As the son of immigrants, Emanuel framed his answer around what America is supposed to promise, and what he thinks is slipping away.
I had just come through LaGuardia Airport a few days prior, where the effects of the DHS shutdown were hard to miss. I asked how he would break Washington’s cycle of gridlock. Emanuel was direct in his assertion that members of Congress should receive no paycheck and no healthcare while Americans go without.
“If everybody gets to travel, or nobody gets to travel,” Emanuel said. “Washington needs to be held accountable.”
He referenced U.S. Senators, despite not completing their job, receiving benefits and leaving Washington, while constituents were unable to. On stage with Melvin, he further emphasized the need for accountability for those in Washington, referencing how small violations left unchecked lead to something larger.
“DC has lost their nerve,” Emanuel said. “We have normalized corruption.”
On technology and artificial intelligence, he emphasized the need for oversight and intervention.
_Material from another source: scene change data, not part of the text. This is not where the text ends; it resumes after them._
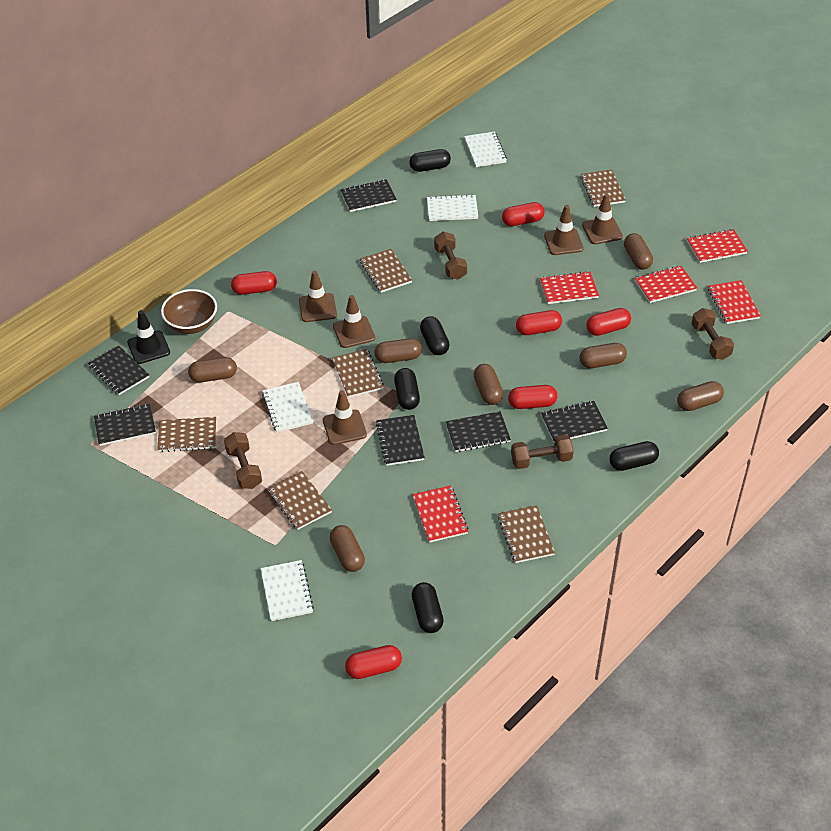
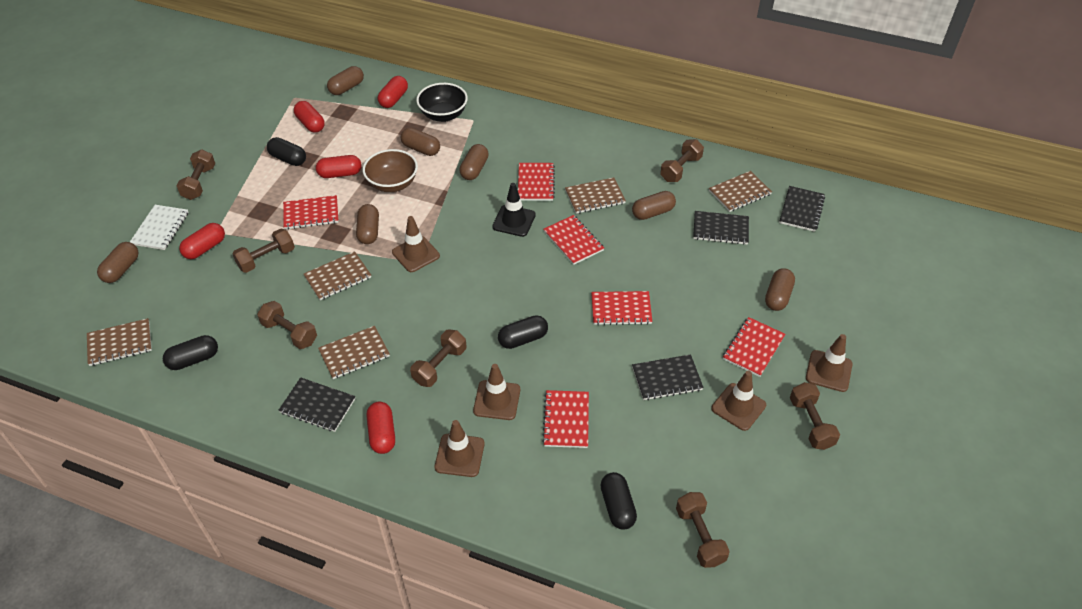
black bowl: 0 -> 1
black capsule: 5 -> 4
black notebook: 6 -> 4
brown dumbbell: 4 -> 7
brown notebook: 6 -> 5
red capsule: 6 -> 5
red notebook: 5 -> 6
white notebook: 4 -> 1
Emanuel argued that there are benefits to advancing technology, but they cannot be allowed to concentrate among the privileged few. He addressed how artificial intelligence is shaping lives in higher education, but emphasized the value of human intellect.
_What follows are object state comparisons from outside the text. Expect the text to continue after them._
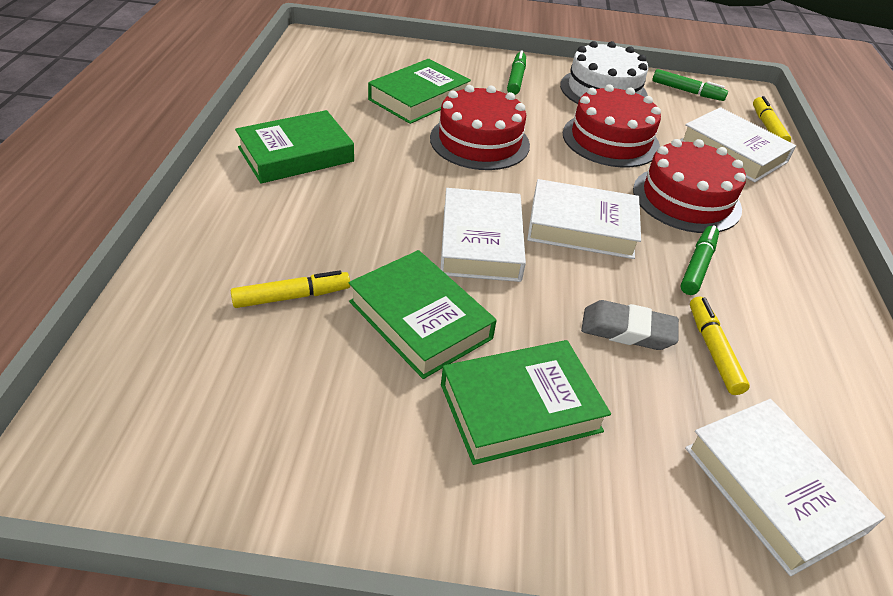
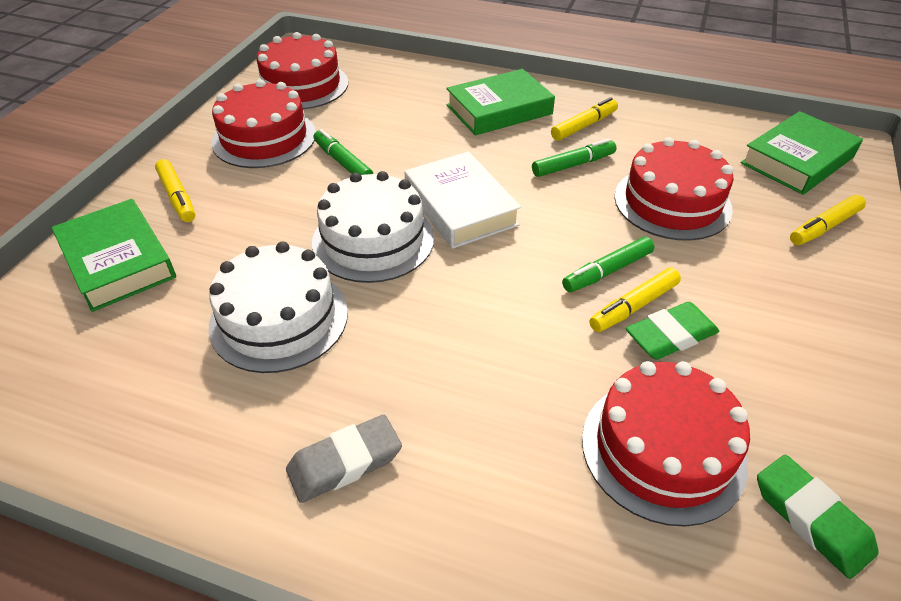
green book: 4 -> 3
green eraser: 0 -> 2
red cake: 3 -> 4
white book: 4 -> 1
white cake: 1 -> 2
yellow marker: 3 -> 4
“Nothing replaces the critical thinking that a liberal arts education provides, like Wofford,” Emanuel said.
Emanuel repeatedly returned to young people and education, where he is wary of the adverse effects media exposure has on children today, specifically with social media.
“I don’t want an algorithm raising a child,” Emanuel said. “I want an adult raising an adolescent.”
Emanuel views this not just as a policy, but also as a responsibility the adults owe the next generation. On economic mobility, he pointed to ideas like two years of national service in exchange for a down payment on a home, a direct response to a generation that increasingly feels locked out of stability.
He was often harder on his own party than on the opposition. Democrats, he said, have been “intellectually flabby,” assuming voters would come to them without earning it solely because of demographics. Emanuel made clear he isn’t focused on fighting Trump.
“Fight for America, not against each other,” Emanuel said.
Taken together, Emanuel’s arguments read less like a list of policies and more like a framework, focused on opportunity, accountability and a sense that something foundational has been lost.
Whatever he decides, the picture that emerges, from a rushed conversation and a follow-up phone call from the road, is of a man who has already done the thinking. The only question he isn’t answering yet is whether he’ll act on it.